La maladie de Parkinson est le trouble neurologique à la croissance la plus rapide au monde. En Belgique, environ 40 000 patients sont touchés, et 7 à 10 millions dans le monde. Ce chiffre devrait doubler d'ici 25 ans, en partie dû au vieillissement de la population.
Cette pathologie résulte d'une accumulation anormale de protéines dans les cellules cérébrales. Aucun moyen de prédiction ou de prévention n'existe à ce jour. Elle peut frapper n'importe qui, bien que l'hérédité joue un rôle et que les personnes âgées soient les plus concernées.
Aucun traitement curatif unique n'est disponible. « Les médicaments améliorent progressivement la mobilité réduite, mais entraînent des effets secondaires comme des nausées, une hypotension, des troubles du contrôle des impulsions et une hyperactivité », explique la neurologue Alexandra Boogers de l'UZ Leuven. D'autres thérapies ne font que masquer temporairement les symptômes.
Des chercheurs menés par le neurologue néerlandais Bas Bloem ont évalué l'impact de diverses formes d'exercice sur les symptômes de Parkinson. Leur méta-analyse porte sur 191 études (1994-2020) impliquant 7 998 patients.
Douze types d'exercices ont été comparés : arts martiaux (tai-chi, qigong), danses (tango, valse, ballroom), exergames... Les programmes duraient 4 à 12 semaines, avec 3 à 4 séances d'une heure par semaine.
Tous les exercices améliorent significativement les symptômes à tout stade : tremblements de repos, raideur, instabilité posturale, démarche altérée.

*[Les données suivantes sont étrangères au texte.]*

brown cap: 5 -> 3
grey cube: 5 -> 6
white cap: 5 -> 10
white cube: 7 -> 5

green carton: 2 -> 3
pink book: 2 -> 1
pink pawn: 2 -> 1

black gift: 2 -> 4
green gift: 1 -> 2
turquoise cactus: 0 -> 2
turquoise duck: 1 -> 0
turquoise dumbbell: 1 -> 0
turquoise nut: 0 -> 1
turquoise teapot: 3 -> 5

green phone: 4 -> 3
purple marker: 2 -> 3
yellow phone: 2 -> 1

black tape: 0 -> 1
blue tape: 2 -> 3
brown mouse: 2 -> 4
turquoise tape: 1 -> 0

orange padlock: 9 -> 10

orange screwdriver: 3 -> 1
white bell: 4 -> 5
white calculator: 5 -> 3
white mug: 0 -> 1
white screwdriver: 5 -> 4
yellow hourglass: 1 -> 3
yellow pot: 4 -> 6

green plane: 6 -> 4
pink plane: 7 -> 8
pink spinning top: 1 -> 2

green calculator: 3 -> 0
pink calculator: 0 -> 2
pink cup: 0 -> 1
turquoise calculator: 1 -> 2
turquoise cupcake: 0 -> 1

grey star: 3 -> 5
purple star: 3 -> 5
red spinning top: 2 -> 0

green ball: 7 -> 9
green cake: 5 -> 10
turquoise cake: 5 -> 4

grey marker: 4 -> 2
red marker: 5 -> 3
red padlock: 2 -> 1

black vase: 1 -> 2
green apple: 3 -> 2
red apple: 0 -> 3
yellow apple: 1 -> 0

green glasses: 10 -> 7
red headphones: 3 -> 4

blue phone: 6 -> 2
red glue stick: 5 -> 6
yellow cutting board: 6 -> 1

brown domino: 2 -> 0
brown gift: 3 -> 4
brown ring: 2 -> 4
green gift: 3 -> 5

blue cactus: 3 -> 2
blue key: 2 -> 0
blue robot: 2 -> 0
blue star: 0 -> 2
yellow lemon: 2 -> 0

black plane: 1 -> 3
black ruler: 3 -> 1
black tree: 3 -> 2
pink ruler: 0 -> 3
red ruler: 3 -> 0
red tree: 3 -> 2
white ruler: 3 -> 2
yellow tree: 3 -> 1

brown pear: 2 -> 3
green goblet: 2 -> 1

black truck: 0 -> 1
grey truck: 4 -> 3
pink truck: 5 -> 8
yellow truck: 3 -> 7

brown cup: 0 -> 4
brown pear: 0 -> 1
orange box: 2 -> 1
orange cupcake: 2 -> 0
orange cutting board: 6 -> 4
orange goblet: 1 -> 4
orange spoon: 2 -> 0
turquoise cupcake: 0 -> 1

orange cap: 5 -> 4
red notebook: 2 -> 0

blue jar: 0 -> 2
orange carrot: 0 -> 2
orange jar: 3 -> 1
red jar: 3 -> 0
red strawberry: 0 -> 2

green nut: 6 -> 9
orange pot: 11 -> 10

Les effets varient : hydrothérapie contre la peur de tomber, aérobie pour la marche, nordic walking pour l'équilibre. La qualité de vie s'améliore souvent.
Ces résultats guident les thérapeutes vers des traitements ciblés, adaptés aux préférences des patients. Choisir soi-même son activité booste la motivation et l'adhésion à long terme.